Eating Lunch Is Too Stressful For Dartmouth Students

Perhaps worried about being the Ivy League school that had to increase their acceptance rate this year, some Dartmouth students are trying to make their school a nicer, more inviting place. The Dartmouth reports that a group of students have recently introduced $100 worth of red cups to the college’s eating halls in some bizarre social experiment to actually have students talk to each other. If a student uses a red cup during a meal, it is now known to all that they are lonely and willing to eat with total strangers. According to The Dartmouth, “The project, launched Tuesday, is a reaction to the dining hall’s propensity to give students unnecessary stress.”

In order to alleviate the paralyzing stress of eating a meal, some students have introduced “friendship competitions” to the program. As this cheery anecdote describes it:

“Today at lunch, some of the men’s heavyweight rowing team will sit alone at opposite ends of the Class of 1953 Commons. Each solely armed with his meal and a red cup, the team members will compete to attract the most dining companions. Whoever ends his meal with the most new friends will be declared the winner of the team’s unofficial ‘popularity contest.’”

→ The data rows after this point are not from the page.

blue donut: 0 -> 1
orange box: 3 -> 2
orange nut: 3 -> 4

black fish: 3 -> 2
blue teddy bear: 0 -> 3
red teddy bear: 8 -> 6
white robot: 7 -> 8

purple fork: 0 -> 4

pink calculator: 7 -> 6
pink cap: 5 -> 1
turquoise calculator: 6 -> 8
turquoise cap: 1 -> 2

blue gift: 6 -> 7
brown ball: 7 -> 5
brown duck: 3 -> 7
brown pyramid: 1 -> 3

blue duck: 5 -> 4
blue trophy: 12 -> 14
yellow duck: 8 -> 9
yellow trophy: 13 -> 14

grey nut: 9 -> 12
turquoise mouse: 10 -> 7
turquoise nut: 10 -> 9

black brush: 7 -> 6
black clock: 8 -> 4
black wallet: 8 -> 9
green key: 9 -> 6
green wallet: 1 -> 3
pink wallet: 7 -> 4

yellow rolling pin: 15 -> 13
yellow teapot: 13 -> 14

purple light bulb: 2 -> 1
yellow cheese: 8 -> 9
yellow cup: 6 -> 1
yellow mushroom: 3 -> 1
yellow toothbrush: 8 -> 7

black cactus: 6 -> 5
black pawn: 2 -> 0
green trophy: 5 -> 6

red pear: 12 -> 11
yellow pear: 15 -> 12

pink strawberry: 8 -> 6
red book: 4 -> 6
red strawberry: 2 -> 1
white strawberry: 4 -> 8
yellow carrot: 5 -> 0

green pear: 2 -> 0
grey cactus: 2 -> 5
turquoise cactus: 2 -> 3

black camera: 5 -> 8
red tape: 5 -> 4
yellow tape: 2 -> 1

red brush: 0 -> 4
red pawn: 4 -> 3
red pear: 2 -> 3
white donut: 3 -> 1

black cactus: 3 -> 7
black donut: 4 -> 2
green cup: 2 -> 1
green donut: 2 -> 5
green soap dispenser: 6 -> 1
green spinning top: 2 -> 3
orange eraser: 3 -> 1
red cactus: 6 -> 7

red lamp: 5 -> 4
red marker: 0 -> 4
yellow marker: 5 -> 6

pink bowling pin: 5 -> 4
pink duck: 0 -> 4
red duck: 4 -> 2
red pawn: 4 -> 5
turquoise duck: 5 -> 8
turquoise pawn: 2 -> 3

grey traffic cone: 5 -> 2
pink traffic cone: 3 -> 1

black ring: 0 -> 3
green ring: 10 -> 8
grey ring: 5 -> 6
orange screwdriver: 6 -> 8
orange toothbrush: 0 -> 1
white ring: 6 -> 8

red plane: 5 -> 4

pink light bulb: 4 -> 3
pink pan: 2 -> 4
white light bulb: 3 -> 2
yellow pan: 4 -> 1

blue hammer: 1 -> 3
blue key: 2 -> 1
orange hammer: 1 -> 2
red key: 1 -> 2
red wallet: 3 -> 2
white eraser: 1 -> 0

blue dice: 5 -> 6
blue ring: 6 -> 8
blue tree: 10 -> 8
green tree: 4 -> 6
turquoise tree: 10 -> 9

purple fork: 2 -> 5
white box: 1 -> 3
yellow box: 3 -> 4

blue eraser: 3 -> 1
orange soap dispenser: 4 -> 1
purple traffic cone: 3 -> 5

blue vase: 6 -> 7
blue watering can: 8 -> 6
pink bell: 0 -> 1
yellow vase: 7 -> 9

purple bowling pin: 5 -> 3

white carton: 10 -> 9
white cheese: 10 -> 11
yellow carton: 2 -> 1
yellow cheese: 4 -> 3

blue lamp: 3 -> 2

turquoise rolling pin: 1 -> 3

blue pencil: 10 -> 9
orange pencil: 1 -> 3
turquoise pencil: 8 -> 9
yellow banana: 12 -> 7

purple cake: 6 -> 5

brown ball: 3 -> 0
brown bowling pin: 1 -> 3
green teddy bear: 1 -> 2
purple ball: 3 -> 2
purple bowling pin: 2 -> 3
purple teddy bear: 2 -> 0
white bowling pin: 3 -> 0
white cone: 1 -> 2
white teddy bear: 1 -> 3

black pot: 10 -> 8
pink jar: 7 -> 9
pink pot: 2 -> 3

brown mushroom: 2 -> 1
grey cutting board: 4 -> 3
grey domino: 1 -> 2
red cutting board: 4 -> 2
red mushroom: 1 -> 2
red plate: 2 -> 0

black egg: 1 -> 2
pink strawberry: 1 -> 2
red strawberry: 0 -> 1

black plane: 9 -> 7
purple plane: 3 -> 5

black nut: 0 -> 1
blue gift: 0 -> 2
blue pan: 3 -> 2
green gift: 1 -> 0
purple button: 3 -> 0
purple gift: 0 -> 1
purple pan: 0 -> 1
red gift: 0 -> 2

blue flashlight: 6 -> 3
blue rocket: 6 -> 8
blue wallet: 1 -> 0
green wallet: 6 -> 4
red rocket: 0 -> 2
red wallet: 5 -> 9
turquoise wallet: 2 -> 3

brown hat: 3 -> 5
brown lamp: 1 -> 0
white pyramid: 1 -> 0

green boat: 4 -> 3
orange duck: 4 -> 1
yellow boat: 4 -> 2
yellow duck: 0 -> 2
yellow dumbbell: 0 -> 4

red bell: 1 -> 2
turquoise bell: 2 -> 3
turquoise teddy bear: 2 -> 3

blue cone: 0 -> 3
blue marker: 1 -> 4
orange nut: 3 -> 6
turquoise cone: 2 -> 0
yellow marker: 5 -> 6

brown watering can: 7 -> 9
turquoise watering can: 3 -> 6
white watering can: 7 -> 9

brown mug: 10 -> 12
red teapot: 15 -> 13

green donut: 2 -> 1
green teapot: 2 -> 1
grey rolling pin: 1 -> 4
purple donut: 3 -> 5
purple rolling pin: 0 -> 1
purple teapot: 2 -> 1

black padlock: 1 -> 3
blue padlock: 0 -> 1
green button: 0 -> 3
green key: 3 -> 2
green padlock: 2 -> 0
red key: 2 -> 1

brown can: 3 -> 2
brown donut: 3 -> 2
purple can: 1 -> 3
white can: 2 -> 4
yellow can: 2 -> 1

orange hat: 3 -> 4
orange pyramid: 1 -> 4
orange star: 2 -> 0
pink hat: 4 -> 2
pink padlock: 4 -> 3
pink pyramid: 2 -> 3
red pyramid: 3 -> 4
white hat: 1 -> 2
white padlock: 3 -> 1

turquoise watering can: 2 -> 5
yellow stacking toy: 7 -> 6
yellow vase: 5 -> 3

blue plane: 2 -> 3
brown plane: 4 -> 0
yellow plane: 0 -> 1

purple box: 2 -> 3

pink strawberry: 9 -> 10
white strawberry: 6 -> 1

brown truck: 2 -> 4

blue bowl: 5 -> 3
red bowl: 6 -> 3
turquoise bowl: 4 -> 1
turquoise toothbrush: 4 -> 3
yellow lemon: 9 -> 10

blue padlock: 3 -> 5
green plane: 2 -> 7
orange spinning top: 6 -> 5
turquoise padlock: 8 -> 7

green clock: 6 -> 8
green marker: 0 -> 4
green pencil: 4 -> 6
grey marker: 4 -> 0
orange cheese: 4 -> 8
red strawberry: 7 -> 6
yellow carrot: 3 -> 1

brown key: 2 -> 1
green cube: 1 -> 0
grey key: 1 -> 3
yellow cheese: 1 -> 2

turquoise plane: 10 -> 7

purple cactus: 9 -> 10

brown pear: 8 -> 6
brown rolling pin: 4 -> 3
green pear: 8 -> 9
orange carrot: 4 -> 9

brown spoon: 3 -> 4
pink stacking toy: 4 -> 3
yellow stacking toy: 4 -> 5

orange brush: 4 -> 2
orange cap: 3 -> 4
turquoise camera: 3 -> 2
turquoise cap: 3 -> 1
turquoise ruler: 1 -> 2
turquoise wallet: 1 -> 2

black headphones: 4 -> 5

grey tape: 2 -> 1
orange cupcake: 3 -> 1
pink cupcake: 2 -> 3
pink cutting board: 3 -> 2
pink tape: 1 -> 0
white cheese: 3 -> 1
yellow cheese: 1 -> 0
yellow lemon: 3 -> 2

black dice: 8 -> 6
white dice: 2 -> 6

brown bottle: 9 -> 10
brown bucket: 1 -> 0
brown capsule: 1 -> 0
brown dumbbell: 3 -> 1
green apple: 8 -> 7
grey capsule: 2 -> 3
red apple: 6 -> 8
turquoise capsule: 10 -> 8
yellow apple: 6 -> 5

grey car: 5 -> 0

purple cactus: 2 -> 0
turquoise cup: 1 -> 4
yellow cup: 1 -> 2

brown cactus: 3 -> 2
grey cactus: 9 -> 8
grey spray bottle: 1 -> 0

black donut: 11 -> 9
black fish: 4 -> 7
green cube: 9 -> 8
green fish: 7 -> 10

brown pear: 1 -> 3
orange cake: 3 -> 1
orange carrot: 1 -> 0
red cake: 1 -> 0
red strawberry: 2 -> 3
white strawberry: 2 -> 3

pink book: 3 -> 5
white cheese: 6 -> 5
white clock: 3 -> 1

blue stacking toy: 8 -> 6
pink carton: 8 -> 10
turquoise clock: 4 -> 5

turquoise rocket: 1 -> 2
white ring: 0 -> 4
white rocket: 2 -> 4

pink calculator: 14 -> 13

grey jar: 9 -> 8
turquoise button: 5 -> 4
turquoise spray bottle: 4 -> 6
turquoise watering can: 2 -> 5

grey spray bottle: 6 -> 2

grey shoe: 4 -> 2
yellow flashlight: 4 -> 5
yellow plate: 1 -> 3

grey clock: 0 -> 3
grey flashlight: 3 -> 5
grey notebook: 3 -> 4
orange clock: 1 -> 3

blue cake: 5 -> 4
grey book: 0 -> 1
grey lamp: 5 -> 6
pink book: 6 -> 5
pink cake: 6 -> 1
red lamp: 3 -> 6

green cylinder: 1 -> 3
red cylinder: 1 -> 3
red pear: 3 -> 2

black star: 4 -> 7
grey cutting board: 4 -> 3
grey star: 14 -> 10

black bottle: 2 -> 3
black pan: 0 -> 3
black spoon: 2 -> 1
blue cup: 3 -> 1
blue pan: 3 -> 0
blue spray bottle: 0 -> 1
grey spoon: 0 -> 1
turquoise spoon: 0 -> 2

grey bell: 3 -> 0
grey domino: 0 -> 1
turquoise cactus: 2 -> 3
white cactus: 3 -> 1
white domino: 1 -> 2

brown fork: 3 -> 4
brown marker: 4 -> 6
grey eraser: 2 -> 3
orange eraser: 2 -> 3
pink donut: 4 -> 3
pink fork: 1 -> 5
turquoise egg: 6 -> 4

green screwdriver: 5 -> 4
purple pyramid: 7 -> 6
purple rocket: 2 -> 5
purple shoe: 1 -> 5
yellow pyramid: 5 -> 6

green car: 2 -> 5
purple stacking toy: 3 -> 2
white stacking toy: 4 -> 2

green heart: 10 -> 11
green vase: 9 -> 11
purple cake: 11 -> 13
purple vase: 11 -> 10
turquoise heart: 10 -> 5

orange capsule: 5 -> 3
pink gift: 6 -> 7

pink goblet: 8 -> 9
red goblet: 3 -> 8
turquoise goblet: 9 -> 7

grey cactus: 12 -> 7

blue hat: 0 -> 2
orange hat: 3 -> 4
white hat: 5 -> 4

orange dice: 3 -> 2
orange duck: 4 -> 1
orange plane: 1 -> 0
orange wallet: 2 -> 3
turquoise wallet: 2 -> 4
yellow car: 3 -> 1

Despite it’s good intentions, this daring new initiative does not seem to be working. In fact, it’s actually causing more stress for Dartmouth’s seemingly self-conscious student body:

“Nobody said ‘hi’ to me all evening,” Jon Vandermause ’16 said. “I don’t know if I’m ugly or if the cups aren’t working.”

Jon, it’s not you, it’s them. We promise. They just don’t understand the power of the red cups yet.